Toni idilliaci dissimulano una pulsazione incalzante. Così si
presenta la poesia di Cristina Polli, profondamente femminile per la
vitale essenzialità, la contemplativa drammaticità dei momenti più
intensi. Robert Schumann scrisse che la musica di Chopin somigliava a
“cannoni nascosti tra i fiori”. Potremmo dire lo stesso di questa
poesia, ma l’immagine dei cannoni si rivelerebbe fuorviante: qui la
forza non è mai muscolare, è forza senza afflato di potenza. Cristina ci
schiude una vita segreta, separata in apparenza dal “reale”, custodita
come una perla rara che può uscire solo così, timidamente, con forza.
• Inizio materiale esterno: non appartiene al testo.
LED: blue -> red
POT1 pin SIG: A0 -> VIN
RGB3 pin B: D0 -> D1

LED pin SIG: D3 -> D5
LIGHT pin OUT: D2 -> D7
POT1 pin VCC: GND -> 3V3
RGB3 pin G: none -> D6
Non è una poesia confessionale: è la mappa di una difficile geografia
interiore, di un mondo custodito e difeso e non esposto, un mondo che
non può vivere nel mondo esterno, anche se
sente e
vive
il mondo esterno. Ovunque un senso di assenza, di attesa, un’angoscia
trattenuta e immobilizzata in istanti-simbolo come nella pittura
metafisica. Tutto è rarefatto, le parole sono posa raccolta sul fondo,
piccole pause nel silenzio. La musica di questi versi non va cercata nel
suono, ma nei silenzi a cui il suono è sottratto. E’ l’autrice stessa a
dirci, al principio della raccolta, che la sua sensibilità consta di
“composti tormenti di passioni”.
“
Genero metafore di pietra,
roccaforti a spigolo vivo, oltre
strali di parole che trapassano
come lame taglienti i miei pensieri –
residui di avidità – prigionieri
di una cupa estranea accidia.”
Il sentimento si compone in figure archetipiche. Una delle quali è la lontananza:
...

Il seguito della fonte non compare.